If these CBGs had median household income less than the citywide median and median home value less than the citywide median household income, they were considered gentrifiable. In addition, median rent, percent owner-occupied housing, percent residents with bachelor’s degrees, percent residents in professional occupations, and percent white residents were also used as proxy indicators for gentrification. Data for this study came from the U.S. Census Bureau. The researchers conducted Hotelling’s T-squared tests between the treatment and control groups on the differences of means of each indicator.
RESULTS
The 5.5-mile Metropolitan Branch Trail in Washington, D.C., was developed next to an active railroad right-of-way and runs from the northern edge of the city to the Union Station rail terminal downtown. The trail traverses a set of economically and racially diverse neighborhoods with majority People of Color. The analysis shows greater increases in home values and household incomes occurred in the control group than in the treatment group suggesting trail proximity is influential but not the determining factor in changes in housing values and household income in a neighborhood.

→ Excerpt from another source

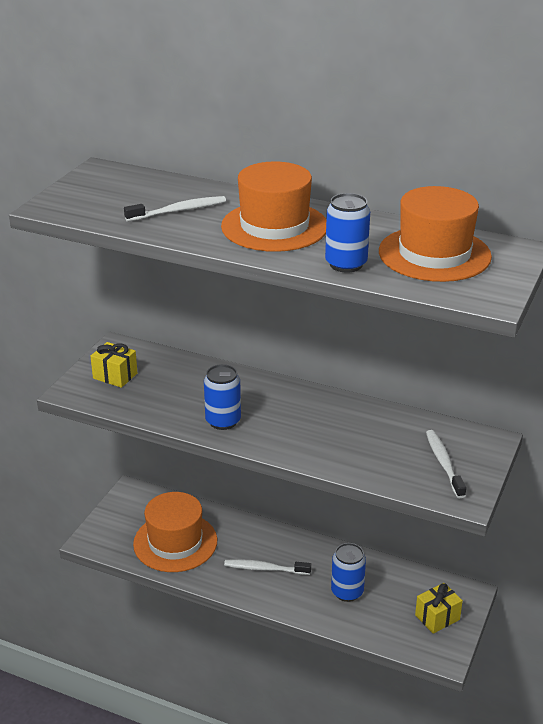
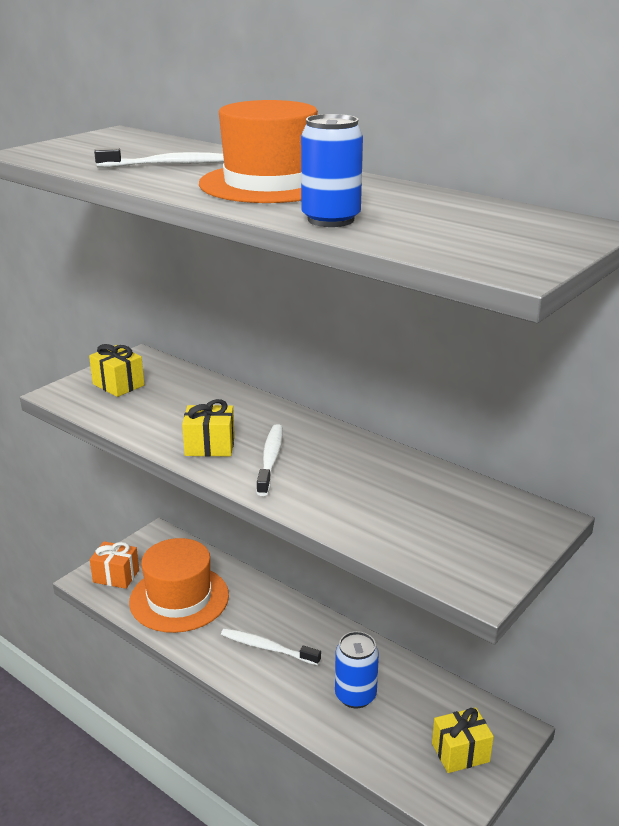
camera: 15 degrees right, 5 degrees down
(112, 533) = (116, 576): none -> orange gift
(223, 421) = (210, 446): blue can -> yellow gift
(434, 254) = (462, 221): orange hat -> none
(444, 463) = (468, 536): white toothbrush -> white toothbrush (270, 460)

The 10.6-mile Shelby Farms Greenline in Memphis, Tennessee, is located about 5.1 miles east of the central business district (CBD). The trail was built in a corridor where lower- and higher-income neighborhoods reflect historic patterns of economic and racial segregation. Following the opening of the Shelby Farms Greenline there is evidence of gentrification in both treatment and control groups. The rate of home value and household income changes were higher for the CBGs closer to the trail than for the control groups, suggesting trail adjacent neighborhoods changed faster.
The 2.6-mile Lafitte Greenway, previously a waterway, runs northwest to southeast through the city to Louis Armstrong Park north of the French Quarter in the CBD of New Orleans. The changes in home values and household incomes along the Lafitte Greenway were mixed and depended in part on the comparison being made. The control group had higher rates of changes in gentrification indicators compared to the treatment group, suggesting the former gentrified faster than trail adjacent neighborhoods.
CONCLUSION
These analyses provide some evidence of gentrification along each trail, but this evidence varies and reflects the characteristics of the contiguous neighborhoods. The impacts were greater along the Shelby Farms Greenline, but smaller near the Metropolitan Branch Trail and Lafitte Greenway, indicating adjacency to trails was associated with slower growth in the last two cases. These findings reinforce previous research results that trail are heterogeneous—their effects are context-dependent and may be highly localized, especially outside of high-cost markets. The findings suggest that there is not a universal correlation between trails, housing-cost pressures and indicators of gentrification, at least after three years of trail opening.